Marketers shouldn’t forget “Mommy Bloggers”

Two decades ago, if you were a pharmaceutical company looking to market a new pharmaceutical drug, your marketing communications plan consisted mostly of three tactics:

1. Sales representatives meeting with physicians

2. Placing articles on your clinical studies in medical journals

3. Paid advertising

Pharmaceutical marketing has changed dramatically since then. But while much of the talk has centered on Facebook, Twitter and the company’s own social media tools, there is another social media platform out there that marketers would be well-advised to pay attention to: MOMMY BLOGGERS.

They’re mothers who share their experiences raising kids and families online. Some are stay at home moms. Some work part-time. Some have great and very lucrative full-time careers. But they share their thoughts on everything from their experiences toilet training to how to prepare kids for long trips.
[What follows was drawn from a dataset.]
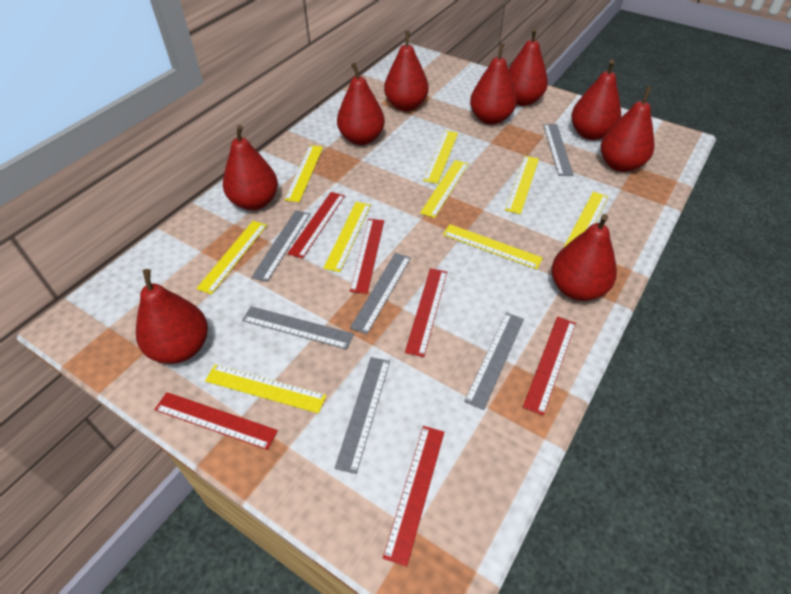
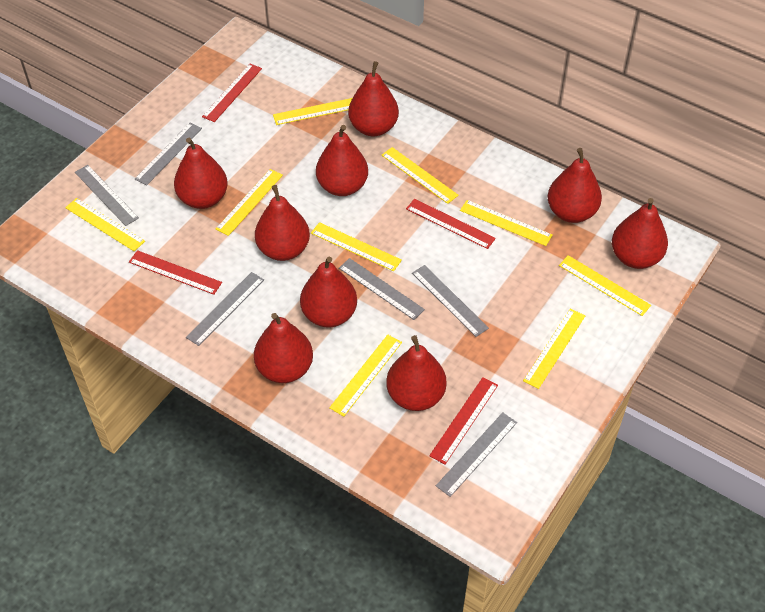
red ruler: 6 -> 4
And many of their posts contain recommendations on which products to buy, including medicines.

Granted, if a child has cancer (heaven forbid!!!), they’re likely simply going to follow the recommendations laid out by a medical professional. But what about conditions like head lice or the common cold that, while a nuisance, are by no means life threatening? Moms (and Dads too) are increasingly internet-savvy, and will likely take to the internet to find out about treatment options. If another Mom has blogged about how they treated their kid’s head lice infestation or whether the cold treatment they used last week worked or not, it could come up in search engine results.

Pediatricians, like other primary care physicians, often do not get to spend much time with each patient. If the parent already understand available treatment options and proposes one to the prescriber, and the prescriber finds no medical reason not to prescribe it, he or she may just write a script right away.

Mommy Bloggers can be potent messengers on any other topic related to raising children. If they hated a particular type of stroller they bought a couple of weeks ago, they may write about it. If they think Teletubbies is a great show to have young children watch, they may write as much. If they think the cashiers at the local Kids R Us are rude, they may vent about it in the blogosphere. These messages can go viral quickly and either greatly benefit or greatly damage a product’s brand.

Should a company focus all of its marketing efforts on mommy bloggers, or even mothers in general? Of course not. And there are way too many out there to target each one individually anyway. But marketing professionals definitely should pay attention to what these bloggers are writing. Because when your target audience is caregivers of children, who has more credibility than other caregivers who have used those products already?